Lois coécrites par les internautes, un plus pour la démocratie?
Pendant trois semaines, en France, les citoyens ont été invités à co-construire un projet de loi en ligne. Le texte sur la République numérique ainsi conçu sera soumis au vote final ce mardi à l'Assemblée nationale. Renouveau démocratique ou nivellement par le bas?
Publié le 25-01-2016 à 19h22 - Mis à jour le 26-01-2016 à 19h00
Pendant trois semaines, en France, les citoyens ont été invités à co-construire un projet de loi en ligne. Le texte sur la République numérique ainsi conçu sera soumis au vote final ce mardi à l'Assemblée nationale. Renouveau démocratique ou nivellement par le bas?

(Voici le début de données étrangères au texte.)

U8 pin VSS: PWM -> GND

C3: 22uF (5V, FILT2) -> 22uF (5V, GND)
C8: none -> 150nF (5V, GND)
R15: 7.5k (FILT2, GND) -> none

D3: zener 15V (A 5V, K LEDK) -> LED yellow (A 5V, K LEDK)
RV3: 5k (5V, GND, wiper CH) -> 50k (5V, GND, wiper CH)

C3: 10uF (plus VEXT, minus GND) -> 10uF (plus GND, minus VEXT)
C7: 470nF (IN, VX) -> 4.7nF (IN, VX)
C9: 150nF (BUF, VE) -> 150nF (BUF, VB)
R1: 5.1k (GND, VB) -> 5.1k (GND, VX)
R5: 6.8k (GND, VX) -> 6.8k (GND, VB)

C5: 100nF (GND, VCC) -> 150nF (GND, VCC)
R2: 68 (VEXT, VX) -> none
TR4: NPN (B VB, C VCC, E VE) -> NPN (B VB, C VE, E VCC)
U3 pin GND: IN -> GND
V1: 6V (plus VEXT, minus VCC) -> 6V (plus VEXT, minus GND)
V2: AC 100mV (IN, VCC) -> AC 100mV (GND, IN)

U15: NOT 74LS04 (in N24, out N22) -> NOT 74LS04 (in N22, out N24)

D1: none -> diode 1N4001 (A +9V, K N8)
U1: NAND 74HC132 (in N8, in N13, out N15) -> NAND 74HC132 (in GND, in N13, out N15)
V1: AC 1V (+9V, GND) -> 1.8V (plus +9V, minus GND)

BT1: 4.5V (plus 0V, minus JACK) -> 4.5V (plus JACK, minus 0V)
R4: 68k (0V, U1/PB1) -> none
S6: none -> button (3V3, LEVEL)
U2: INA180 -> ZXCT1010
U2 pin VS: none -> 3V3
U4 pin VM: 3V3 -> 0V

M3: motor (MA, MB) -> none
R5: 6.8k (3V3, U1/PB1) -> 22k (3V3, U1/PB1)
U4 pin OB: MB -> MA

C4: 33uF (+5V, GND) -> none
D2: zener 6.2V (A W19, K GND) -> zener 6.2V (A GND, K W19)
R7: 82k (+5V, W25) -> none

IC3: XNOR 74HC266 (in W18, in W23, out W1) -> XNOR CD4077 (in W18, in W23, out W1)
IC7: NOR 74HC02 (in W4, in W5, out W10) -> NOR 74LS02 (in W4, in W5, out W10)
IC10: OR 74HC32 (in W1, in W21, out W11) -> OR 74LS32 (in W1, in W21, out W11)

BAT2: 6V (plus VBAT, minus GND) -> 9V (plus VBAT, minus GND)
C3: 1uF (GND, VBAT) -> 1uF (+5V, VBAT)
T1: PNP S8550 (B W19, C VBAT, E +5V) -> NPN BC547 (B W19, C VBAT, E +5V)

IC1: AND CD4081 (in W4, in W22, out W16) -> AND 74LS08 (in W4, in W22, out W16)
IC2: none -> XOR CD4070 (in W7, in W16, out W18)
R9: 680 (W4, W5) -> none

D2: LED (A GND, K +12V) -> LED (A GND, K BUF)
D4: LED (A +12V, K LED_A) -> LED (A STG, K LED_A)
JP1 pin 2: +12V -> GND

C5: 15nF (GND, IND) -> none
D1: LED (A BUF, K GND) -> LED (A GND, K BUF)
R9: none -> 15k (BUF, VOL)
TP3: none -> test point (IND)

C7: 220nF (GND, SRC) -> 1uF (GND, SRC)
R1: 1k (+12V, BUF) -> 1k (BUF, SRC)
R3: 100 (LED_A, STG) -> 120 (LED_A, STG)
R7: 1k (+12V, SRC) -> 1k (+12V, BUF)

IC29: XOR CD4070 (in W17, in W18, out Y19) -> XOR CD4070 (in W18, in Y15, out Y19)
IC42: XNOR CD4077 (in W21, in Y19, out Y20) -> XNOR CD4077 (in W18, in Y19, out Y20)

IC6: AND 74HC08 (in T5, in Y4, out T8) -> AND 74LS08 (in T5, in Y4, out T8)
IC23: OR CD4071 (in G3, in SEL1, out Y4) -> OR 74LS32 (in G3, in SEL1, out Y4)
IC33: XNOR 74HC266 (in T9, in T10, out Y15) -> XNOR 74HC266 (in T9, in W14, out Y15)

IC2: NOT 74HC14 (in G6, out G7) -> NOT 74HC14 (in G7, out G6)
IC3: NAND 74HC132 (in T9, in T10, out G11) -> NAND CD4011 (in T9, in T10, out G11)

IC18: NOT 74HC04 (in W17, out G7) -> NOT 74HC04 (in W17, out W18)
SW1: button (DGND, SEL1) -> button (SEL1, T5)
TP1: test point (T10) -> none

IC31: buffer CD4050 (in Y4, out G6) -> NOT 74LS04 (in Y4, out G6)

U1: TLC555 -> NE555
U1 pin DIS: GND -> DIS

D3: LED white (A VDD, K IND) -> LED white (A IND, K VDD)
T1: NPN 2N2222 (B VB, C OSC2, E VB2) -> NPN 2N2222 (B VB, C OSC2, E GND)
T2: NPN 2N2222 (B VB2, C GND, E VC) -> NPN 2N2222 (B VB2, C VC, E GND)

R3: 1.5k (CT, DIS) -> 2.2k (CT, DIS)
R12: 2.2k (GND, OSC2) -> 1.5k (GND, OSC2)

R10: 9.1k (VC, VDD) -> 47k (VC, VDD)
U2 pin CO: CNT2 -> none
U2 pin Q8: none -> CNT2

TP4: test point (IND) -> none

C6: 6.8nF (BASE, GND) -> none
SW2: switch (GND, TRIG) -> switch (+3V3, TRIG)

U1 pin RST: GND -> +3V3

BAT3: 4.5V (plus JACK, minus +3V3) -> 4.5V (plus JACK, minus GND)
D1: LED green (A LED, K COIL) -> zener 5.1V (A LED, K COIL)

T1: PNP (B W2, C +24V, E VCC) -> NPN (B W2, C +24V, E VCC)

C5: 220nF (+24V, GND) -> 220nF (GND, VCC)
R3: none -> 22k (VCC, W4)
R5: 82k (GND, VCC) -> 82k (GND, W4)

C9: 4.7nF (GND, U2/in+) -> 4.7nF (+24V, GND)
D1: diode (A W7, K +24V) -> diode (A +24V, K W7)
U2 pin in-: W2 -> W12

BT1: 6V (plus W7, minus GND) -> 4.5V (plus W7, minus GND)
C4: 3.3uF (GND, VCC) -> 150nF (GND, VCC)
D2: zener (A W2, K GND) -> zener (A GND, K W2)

Oui - Grégoire Ducret, délégué général d'Acsel (l'association française de l'économie numérique)
En permettant à l’individu de se connecter à la société avec des outils qui font partie de son quotidien, le numérique peut ramener de l’élan démocratique. L’implication citoyenne dans la construction de la loi peut réparer la désacralisation générale de la chose politique à laquelle nous assistons. Les contributions reçues ont été de très bonne qualité. Il est même question d’étendre le procédé à d’autres lois. A quel titre avez-vous été amené à vous intéresser à la rédaction de cette future "loi pour une République numérique" en France ?
Je suis Délégué général de l’Acsel, une des plus importantes associations du numérique en France. Elle regroupe des personnes intéressées par le numérique de tous secteurs et de toutes tailles et joue un rôle "d’influenceur" auprès des pouvoirs publics.
Le vote définitif sur ce projet de loi un peu particulier doit intervenir ce mardi après-midi à l’Assemblée nationale. Le "projet de loi pour une République numérique" a effectivement été conçu avec une grande participation des internautes. Qu’est-ce que ce texte et comment s’est organisée cette consultation ?
En France, il n’y a plus eu de grande loi sur le numérique depuis plus de dix ans. Il y a un peu plus de trois, ans, Jean-Marc Hérault, alors Premier ministre, a annoncé que ce chantier aurait lieu pendant ce quinquennat. Le texte a un peu tardé pour, finalement, atterrir entre les mains d’Axelle Lemaire, la secrétaire d’Etat actuellement en charge du numérique. Celle-ci a commencé par demander au Conseil du numérique de mener une concertation sur ce qui, selon lui, devrait figurer dans ce texte. L’idée de consulter les citoyens dans le cadre d’un exercice collaboratif qui correspondrait bien à la culture numérique figurait dans ce premier rapport sur base duquel a aussi été rédigé une première mouture du texte. Une participation citoyenne a ensuite été créée, en amont du Parlement, pour permettre à l’internaute de s’exprimer. En octobre dernier s’est ouverte, sur cette plate-forme, une phase de consultation de trois semaines. Pendant cette période, 21 000 participants ont publié 8 500 contributions. Autant de suggestions, de corrections, de suppressions, d’ajouts ou d’amendements.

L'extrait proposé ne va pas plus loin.